Ключ options | Тип | Соответствие в openssl.conf | Описание |
---|---|---|---|
digest_alg | string | default_md | Один из методов openssl_get_md_methods() |
x509_extensions | string | x509_extensions | Определяет, какое расширение должно использоваться для создания сертификата x509 |
req_extensions | string | req_extensions | Определяет, какое расширение должно использоваться для создания CSR |
private_key_bits | int | default_bits | Задаёт, сколько бит должно использоваться для генерации закрытого ключа |
private_key_type | int | none | Задаёт тип создаваемого закрытого ключа.

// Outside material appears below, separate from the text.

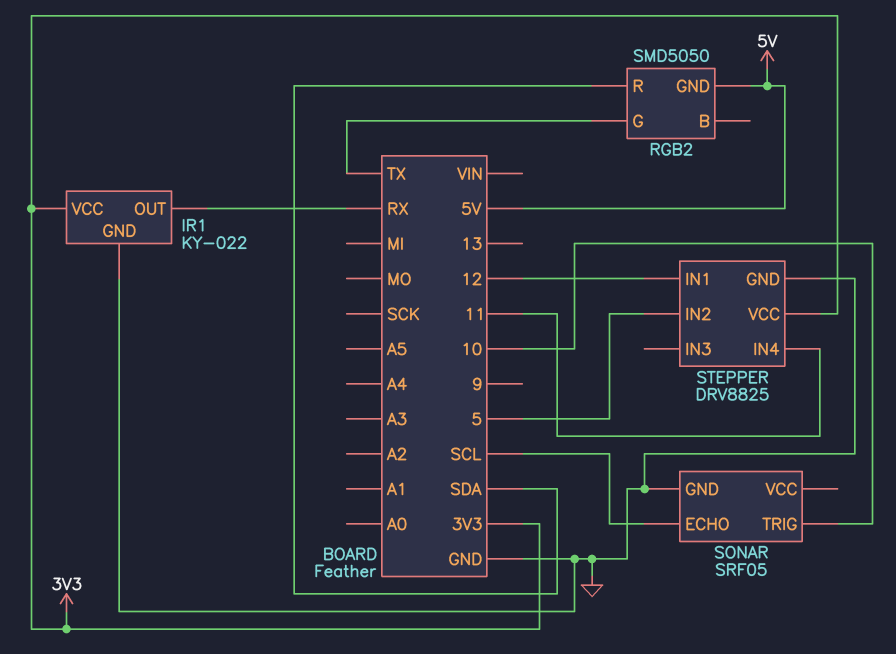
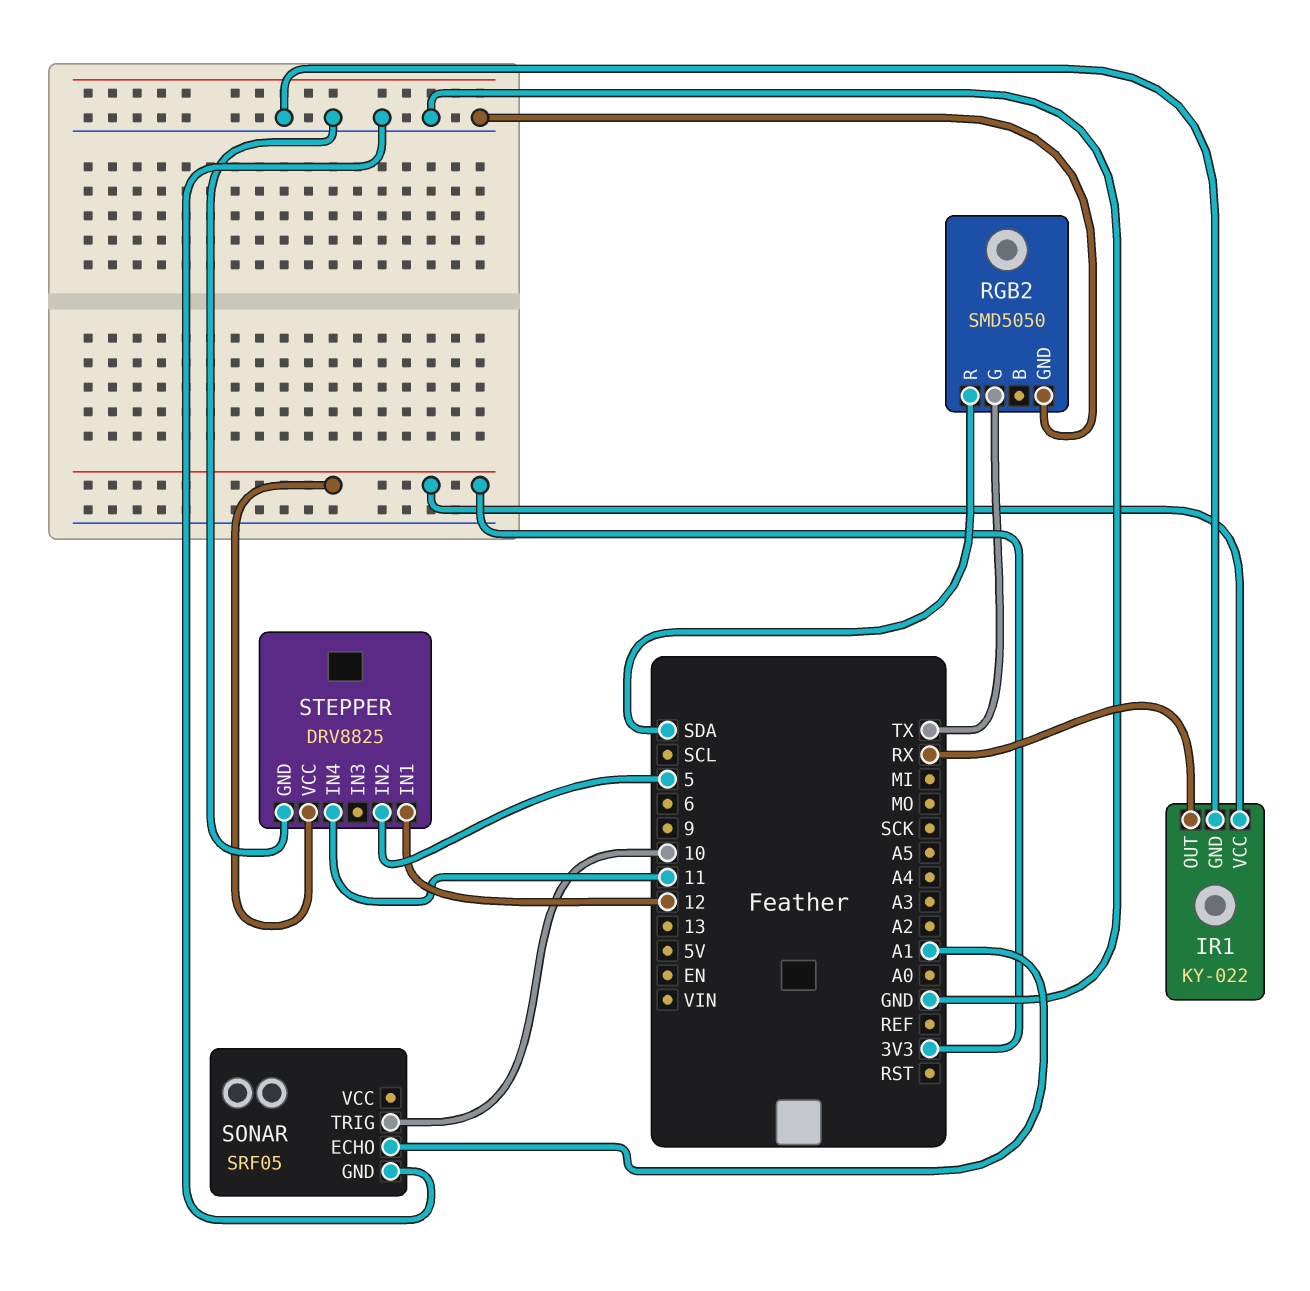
RGB2 pin GND: 5V -> GND
SONAR pin ECHO: SCL -> A1

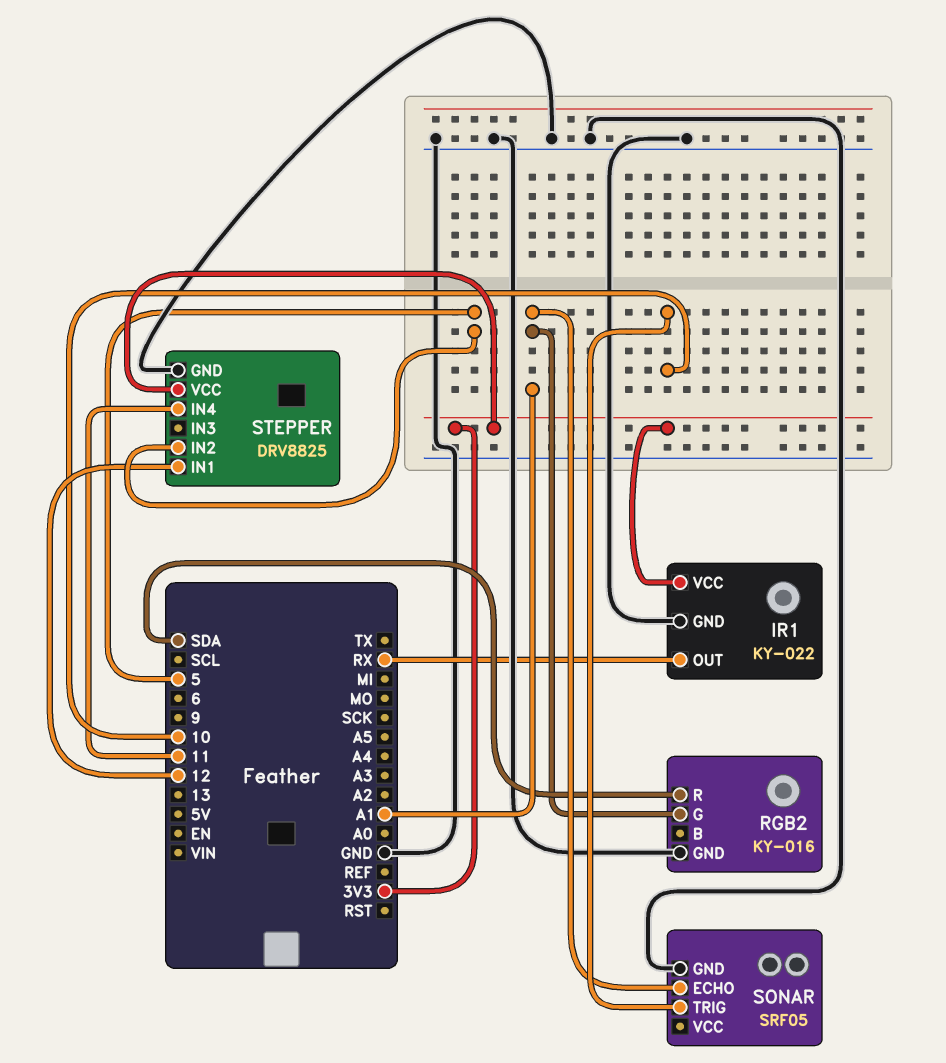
RGB2: SMD5050 -> KY-016
RGB2 pin G: TX -> A1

Одна из констант: OPENSSL_KEYTYPE_DSA , OPENSSL_KEYTYPE_DH , OPENSSL_KEYTYPE_RSA или OPENSSL_KEYTYPE_EC . По умолчанию OPENSSL_KEYTYPE_RSA . |
encrypt_key | bool | encrypt_key | Должен ли шифроваться (паролем) экспортируемый ключ? |
encrypt_key_cipher | int | none | Одна из констант шифров. |
curve_name | string | none | Одно из openssl_get_curve_names(). |
config | string | N/A | Путь до альтернативного файла конфигурации openssl.conf. |
extra_attributes
extra_attributes
используется для указания дополнительных опций для CSR. И distinguished_names
, и extra_attributes
являются ассоциативными массивами, ключи которых преобразуются в OI-ы и применяются к соответствующим частям запроса.
Возвращает CSR или false
, если возникла ошибка.
Версия | Описание |
---|---|
8.0.0 | csr теперь принимает экземпляр OpenSSLCertificateSigningRequest; ранее принимался ресурс (resource) типа OpenSSL X.509 CSR . |
8.0.0 | private_key теперь принимает экземпляр OpenSSLAsymmetricKey; ранее принимался ресурс (resource) типа OpenSSL key . |
7.1.0 | Параметр options теперь поддерживает curve_name . |
Пример #1 Создание самоподписанного сертификата
<?php
// для сервера сертификации SSL, commonName является доменным именем
// для сертификатов S/MIME, commonName является владельцем расположения адреса email
// и поля идентификации относятся к владельцу домена или электронной почты,
// подлежащим защите
$dn = array(
"countryName" => "GB",
"stateOrProvinceName" => "Somerset",
"localityName" => "Glastonbury",
"organizationName" => "The Brain Room Limited",
"organizationalUnitName" => "PHP Documentation Team",
"commonName" => "Wez Furlong",
"emailAddress" => "wez@example.com"
);
// Создание пары закрытый/открытый ключ
$privkey = openssl_pkey_new(array(
"private_key_bits" => 2048,
"private_key_type" => OPENSSL_KEYTYPE_RSA,
));
// Создание CSR
$csr = openssl_csr_new($dn, $privkey, array('digest_alg' => 'sha256'));
// Создание самоподписанного сертификата со сроком жизни 365 дней
$x509 = openssl_csr_sign($csr, null, $privkey, $days=365, array('digest_alg' => 'sha256'));
// Сохранение закрытого ключа, CSR и самоподписанного сертификата
openssl_csr_export($csr, $csrout) and var_dump($csrout);
openssl_x509_export($x509, $certout) and var_dump($certout);
openssl_pkey_export($privkey, $pkeyout, "mypassword") and var_dump($pkeyout);
// Покажем возникшие ошибки, если они были
while (($e = openssl_error_string()) !== false) {
echo $e . "\n";
}
?>
Пример #2 Создание самоподписанного ECC сертификата (начиная с PHP 7.1.0)
<?php
$subject = array(
"commonName" => "docs.php.net",
);
// Создание пары закрытый/открытый ключ
$private_key = openssl_pkey_new(array(
"private_key_type" => OPENSSL_KEYTYPE_EC,
"curve_name" => 'prime256v1',
));
// Создание CSR
$csr = openssl_csr_new($subject, $private_key, array('digest_alg' => 'sha384'));
// Создание самоподписанного EC сертификата
$x509 = openssl_csr_sign($csr, null, $private_key, $days=365, array('digest_alg' => 'sha384'));
openssl_x509_export_to_file($x509, 'ecc-cert.pem');
openssl_pkey_export_to_file($private_key, 'ecc-private.key');
?>